C’est à la même conclusion qu’arrive la Revue horticole dans son numéro spécial, « L’art et la technique des jardins d’aujourd’hui » publié en vue de l’Exposition de 1937 avec des contributions d’architectes-paysagistes – Duchêne, Riousse, Gréber, Duprat, ceux-là même qui étaient investis dans la commission de Sceaux[36] : il ne s’agit plus d’un patrimoine à sauver mais d’un renouvellement profond de l’art des jardins que le modèle américain doit aider à repenser.

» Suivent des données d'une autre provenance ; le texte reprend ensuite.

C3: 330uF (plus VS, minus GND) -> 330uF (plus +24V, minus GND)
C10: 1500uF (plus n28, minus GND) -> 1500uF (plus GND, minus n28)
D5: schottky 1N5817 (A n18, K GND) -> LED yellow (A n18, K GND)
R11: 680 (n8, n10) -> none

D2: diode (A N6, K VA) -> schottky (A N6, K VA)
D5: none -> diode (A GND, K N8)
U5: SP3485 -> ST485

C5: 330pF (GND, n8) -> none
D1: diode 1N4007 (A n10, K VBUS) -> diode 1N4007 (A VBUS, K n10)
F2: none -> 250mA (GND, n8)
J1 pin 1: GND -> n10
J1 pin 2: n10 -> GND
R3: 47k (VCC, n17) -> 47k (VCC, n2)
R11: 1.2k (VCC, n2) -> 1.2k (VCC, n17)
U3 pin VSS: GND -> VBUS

Achille Duchêne affirme à cette occasion que « le besoin de mieux vivre avec plus d’espace, plus de loisir, nous gagne individuellement dans les masses et se retrouve dans les collectivités. C’est à quoi tend confusément l’agitation sociale de nos jours. À l’élite intellectuelle revient la tâche de dégager clairement ces aspirations. » Il y voit une invitation à [envisager] l’art des jardins « du point de vue social ; [il] n’a pas seulement à résoudre des problèmes d’esthétique ; il lui appartient de porter à son plus haut point l’influence vivifiante de la beauté du milieu où se meuvent les individus »[37], et comme l’écrit Gréber dans le même numéro, à penser « les jardins dans l’urbanisme ». « Le but devra être toujours le même : assurer le repos et la récréation au plus grand nombre d’usagers. La beauté vient naturellement par surcroît »[38].

 

Figures et illustrations

Figure 1 :

La ville de Sceaux avait déjà investi le haut de l’ancien parc, en particulier depuis l’arrivée du train. « Sceaux, la cité moderne », dans H.L.L. Séris, Sceaux depuis trente ans, 1882-1912, Sceaux, Charaire, 1912, p. 67. © Gallica https://gallica.bnf.fr/ark:/12148/bpt6k6374811n/f79.item.r=les%20traces%20en%20rouge

Figure 2 :

Les bosquets au nord accueillent dès la fin du XIXe siècle une pratique sportive et de récréation. La Patriote de Sceaux, 23 janvier 1892, Photographie dans Les étapes d’un touriste en France. Tout autour de Paris, 1894.

Figure 3 :

Eugène Atget capture dans une série de clichés de 1925 le lent sommeil dans lequel demeure le parc récemment racheté. Eugène Atget, Parc de Sceaux, Mai 7h matin. 1925. Épreuve positive sur papier aristotype d’après négatif sur verre au gélatino-bromure d’argent. Dimensions H. cm : 22,3  ; L. cm : 17,9  © CD92/ Musée du Domaine départemental de Sceaux. Photographique Pascal Lemaitre. Numéro d’inventaire 94.19.2.44

Figure 4 :

Le Grand Canal est restitué en 1930-1931 au prix de travaux colossaux. Travaux d’aménagement dans le parc de Sceaux, le chantier du Grand Canal. Direction de la voierie de la ville de Paris [1930-1931]. Tirage du négatif sur verre au gélatino-bromure d’argent, Ville de Paris / Bibliothèque historique, NV-002-1094. © BHVP

Figure 5 :

« Bagatelle 37 ». Projet pour l’exposition de 1937, primé lors du concours de 1932. Urbanisme, août 1932, n°5, p. 28.

Figure 6 :

Exposition internationale de 1937. Domaine de Sceaux. Plan d’ensemble, dressé aux Services d’architecture de la Ville de Paris, division des promenades et expositions : 12 novembre 1934, signé de L. Azéma ©F12 12422 copie

Figure 7 :

Sceaux plan de l’exposition de 1937.s.d. [1934] [détail de la proposition d’une exposition sur l’art des jardins]. ©F12 12422 copie

Figure 8 :

Projet de jardin moderne présenté pour l’Exposition Internationale de Paris au parc de Sceaux, par Jean Graef. Dessin dans l’article « Le Style des jardins à l’exposition de 1937 », La Revue de Bagnoles-de-l’Orne et de Normandie. Projet 29 mai 1936. © AN 12 12140

Figure 9 :

La « route des parcs » reliera tous les grands domaines. Schéma publié dans Urbanisme décembre 1936, p. 50.

Figure 10 :

Saint Germain-en-Laye est intégré depuis plus longtemps dans la route de l’Ouest, pour sa terrasse et sa forêt. Carte postale, s.d. © DR

Figure 11 :

La revue Urbanisme soutient la protection des perspectives à Sceaux. Urbanisme décembre 1936, p. 76.